The performance of organized electricity markets depends on the quality of their design. The physical challenges of maintaining electric supply-demand balance necessitate complex market mechanisms that require FERC approval. Initial market designs and rules were scripted around prevailing technologies, which has required adjustments as those technologies evolve. Proposed changes typically come from FERC, the RTO/ISOs, individual RTO/ISO stakeholders or independent market monitors.

Numerous market-rule changes implemented this decade have aimed to improve the efficiency and reliability of the organized markets. Some of these come through onesize-fits-all FERC rulemakings, such as compensation for demand-response resources. Many occur on an RTO/ ISO-specific basis to account for regional differences. For example, RTO/ISOs have pursued differing market-design approaches to integrate variable renewable resources, which depends in part on the expected market penetration of wind and solar generation in each region. The increase in distributed-energy resources (DERs) presents unique operational and market-integration challenges for RTO/ISOs. The reliable and efficient integration of DERs in organized markets will require cooperative federalism, as FERC and the states have jurisdiction over different aspects of DERs.

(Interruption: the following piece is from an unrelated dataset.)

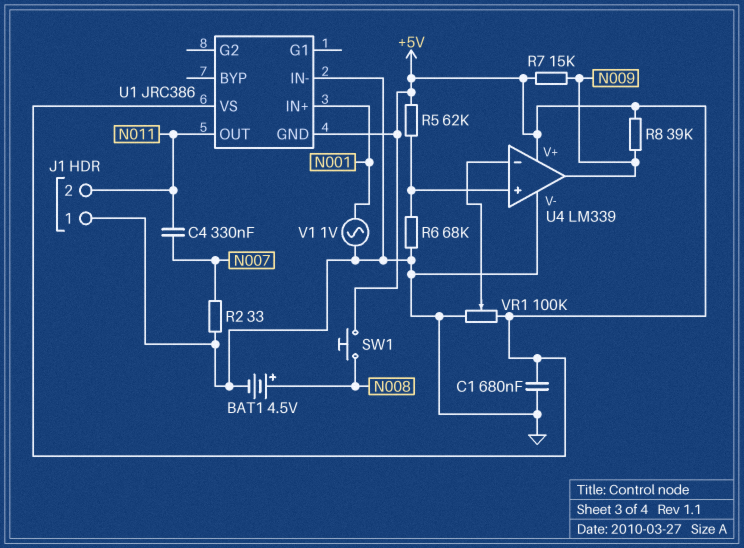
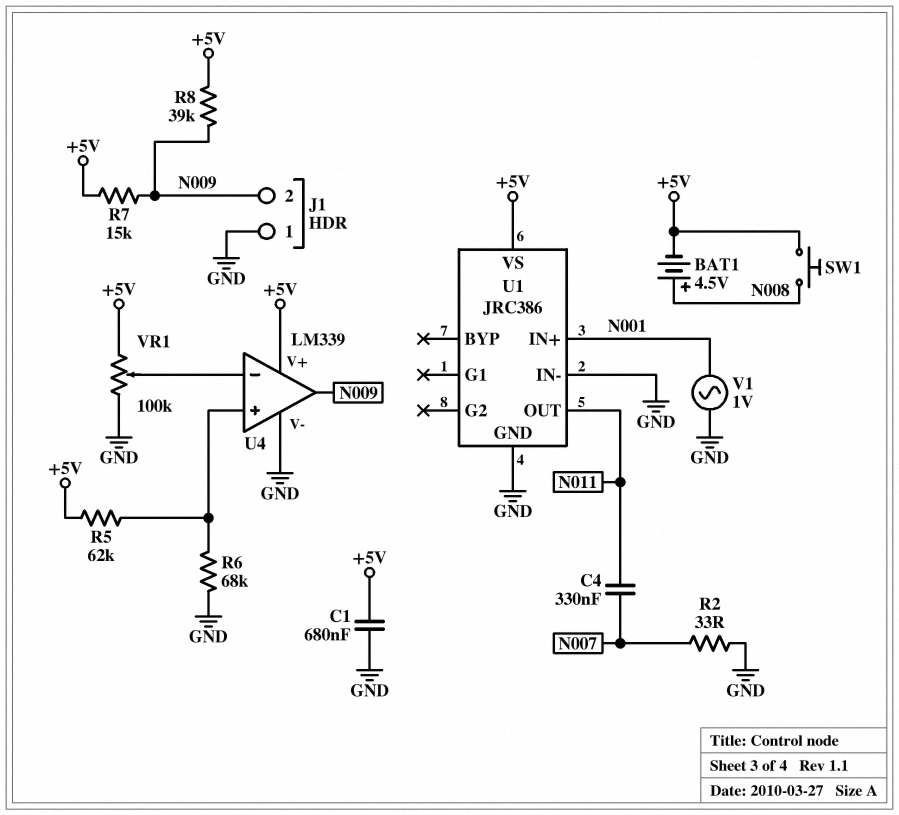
BAT1: 4.5V (plus N008, minus GND) -> 4.5V (plus N008, minus +5V)
J1 pin 2: N011 -> N009
U1 pin GND: +5V -> GND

The following issues may be examined in the House Energy and Commerce Committee’s review of the state of organized electricity markets:

  • The performance of organized electricity markets as gauged by market efficiency and reliability;
  • How non-FERC jurisdictional federal and state actions affect the performance of organized markets;
  • The ability of organized markets to promote innovation and efficiently adapt to new technologies, market forces, policies and shifts in consumer expectations; and,
  • Whether the Federal Power Act is well-suited for the electricity system of the future.